Re: well it happened

well Rod, after reading all your post I think the best thing you could give her is LEAVE :laugh:  :laugh:  :laugh: Aw just kidding stay around with her like i have with mine.  Been dealing mine miseary for 48 years  . Bet mine wish I had gave her a 25th wedding gift and left :laugh:


----------



## TexasClodhopper (Nov 17, 2007)

Re: well it happened

Rod, I really thing you should give her "diamonds or pearls" for her 25th. 

All kidding aside. She REALLY deserves something special and EXPENSIVE. Maybe some GOLD necklaces or a new GOLD and DIAMOND ring. What about a BRAND NEW CADILLAC convertible? You could have a contractor come in and redo the bedroom in the FRILLY LACE stuff with FANCY WALLPAPER on the walls and take down those DEER ANTLERS. I bet SHE would LOVE it if you took ALL YOUR TOOLS out of the corner of the living room, and can SHE park HER car in the garage now? At least for the WINTER? And then there's the HOUNDDAWG! Will you get the HOUNDDAWG out of ya'lls bed for the ANAVERSRY?

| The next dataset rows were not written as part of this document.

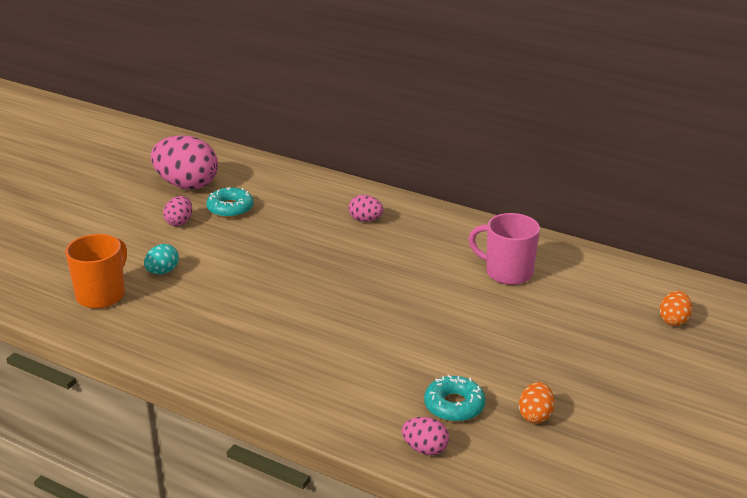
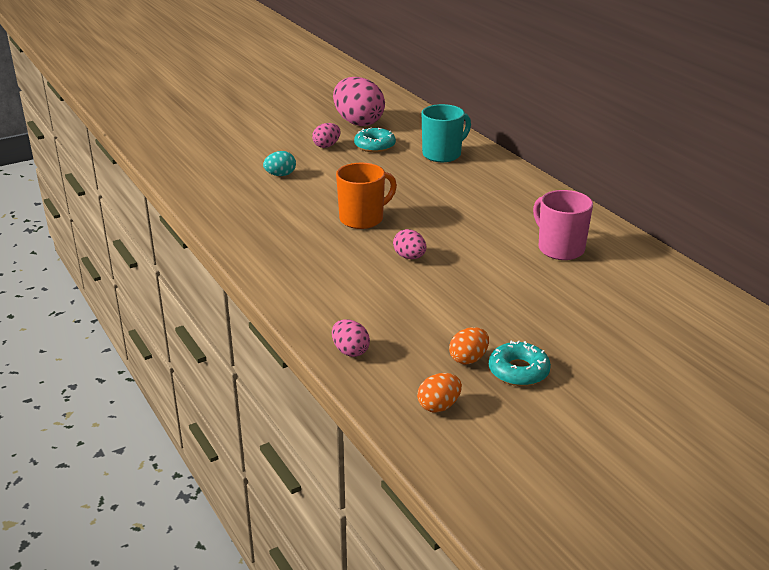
camera: 30 degrees right, 0 degrees up
(102, 295) = (223, 178): orange mug -> orange mug (362, 219)
(308, 200) = (442, 154): none -> turquoise mug
(365, 220) = (475, 179): pink egg -> pink egg (409, 257)
(454, 406) = (407, 329): turquoise donut -> turquoise donut (518, 371)
(673, 320) = (683, 329): orange egg -> orange egg (439, 406)

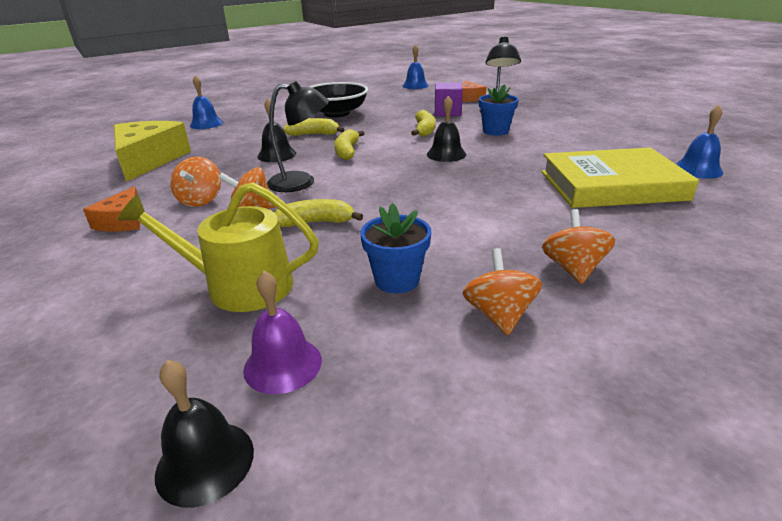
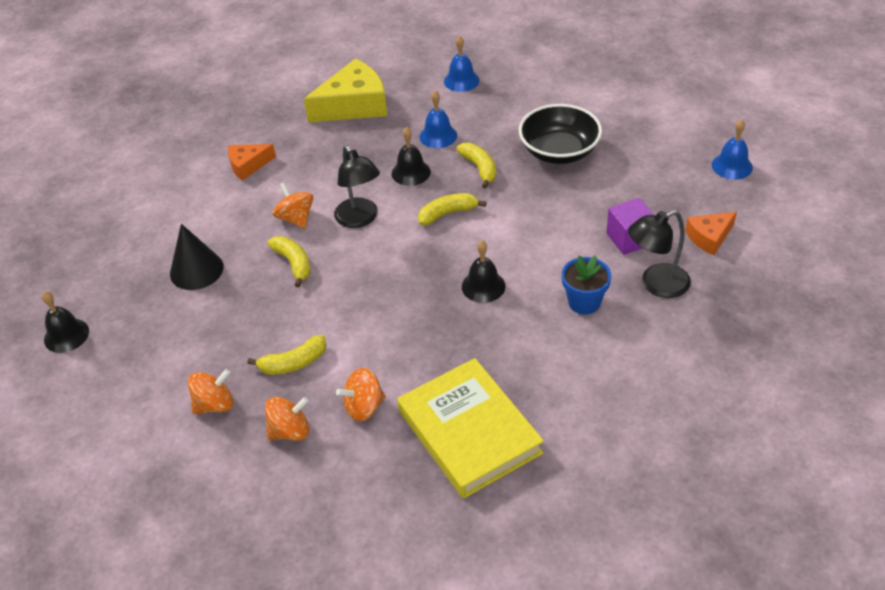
camera: 65 degrees right, 15 degrees up
(200, 200) = (298, 182): orange spinning top -> orange spinning top (364, 407)
(239, 286) = (196, 270): yellow watering can -> black cone
(282, 364) = (134, 328): purple bell -> none
(397, 280) = (234, 341): blue flower pot -> none
(424, 130) = (547, 244): yellow banana -> yellow banana (293, 363)
(697, 169) = (559, 501): blue bell -> blue bell (438, 136)

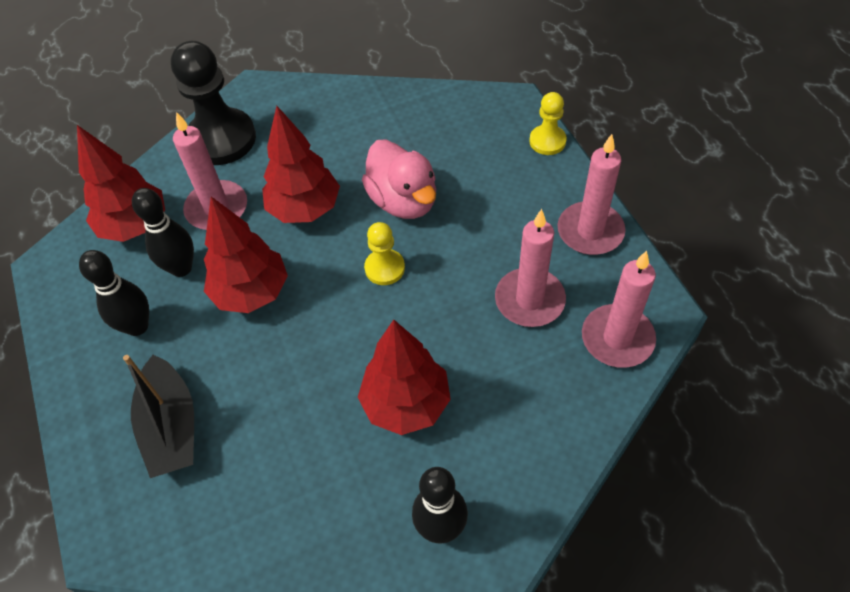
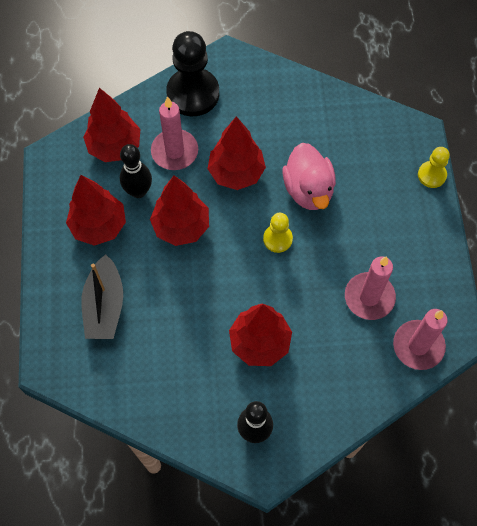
camera: 15 degrees right, 10 degrees up
(137, 326) = (99, 226): black bowling pin -> red tree
(590, 231) = (433, 259): pink candle -> none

Don't tell her we didn't give you some ideas. Ya hear?   :approve:  :approve:  :clown:


----------



## *scooter* (Nov 17, 2007)

Re: well it happened

Well congradulations..  I've been married for 28 yrs.  One year (being young and stupid) I gave the wife a nice freezer.  I wrapped up a thermometer and said the real gift was in the garage.  Well......  little did I know....wrong choice !!!    That thermometer came flying at me and I ducked just in time to avoid the impact.  The next day we were at a jewerly store.  We laugh about it now though..


----------



## ARCHER (Nov 17, 2007)

Re: well it happened

Rod, just give her anything her little ole heart wants.  Kept me married for over 40 years so it does work.


----------



## Guest (Nov 17, 2007)

Re: well it happened

well i thank all of u for u'r suggestions ,,, but the wife don't like jewlery of any type (which i am glad) ,, she is to afraid of loosing a piece out of a ring and such ,,, the type of job she has makes it very easy to loose jewelery stuff...
But as i said the only jewels she has is the necklace with the fireman's prayer pendant on it ,,,, But ,, there is one thing that she would REALLY like ,,, and that is a Brand new ,,, Alegro Bus 45ft ,,,, now that was not in the plan ,, i wanted her to tell me about stuff she wanted for the current rv NOT A NEW ONE with a gillzion a month payments ,,,   

Hey bty tex ,, she can get her car in the garage in fact i can get 4 cars in it ,,, i have a seperate shop for the rv stuff ,, and for the antleers ,, i use them for mating season :laugh:  :laugh:    :laugh:  :laugh:


----------



## C Nash (Nov 18, 2007)

Re: well it happened

Rod, on a serious note congratulations on making the 25.  Thought some of the women would chime in an let you know what women like for the 25th.  Think it's considered the silver so guess something along the silver line would work but, don't know if she would like such things as silver engraved shotgun,reels, rifles, pistol, tool box or tools.   :blackeye: Just hard for a man to figure out what they really like :laugh:


----------



## Guest (Nov 18, 2007)

Re: well it happened

now i never thought of that ,, but agian she don't wear any jewlery except for the necklace and a wedding ring ,,, but we did have a good day ,, i did not take her out cause she wanted to stay home and be a bumm for the day ,,, i did take her to tractor supply ,, i needed new jeans ,, so i guess that was my present ,, all she wanted was a good home cokked meal out on the grill ,,, so that's waht we did ,,, the weather was great ,,, 73 degrees out today ,, so it was a perfect day ,,, i even turned off the house phone and the cell ,,,, did do some fence repairs that needed to be done ,, but we both relaxed ,, she watched tv and i worked outside ,,, farming is kinda relaxing ,,, either fixing fences or being on the tractor ,, it's almost as close to being on the beach ,,, u kinda loose the feel for everything around u ,, and again THANK u all for the heart felt oppinions on this subject ,,, u all are great ,, a very well rving family type people  :approve:  :approve:  :approve:


----------



## TexasClodhopper (Nov 18, 2007)

Re: well it happened

... didn't know there was a durn "season" or Iduh been savin' those antlers!   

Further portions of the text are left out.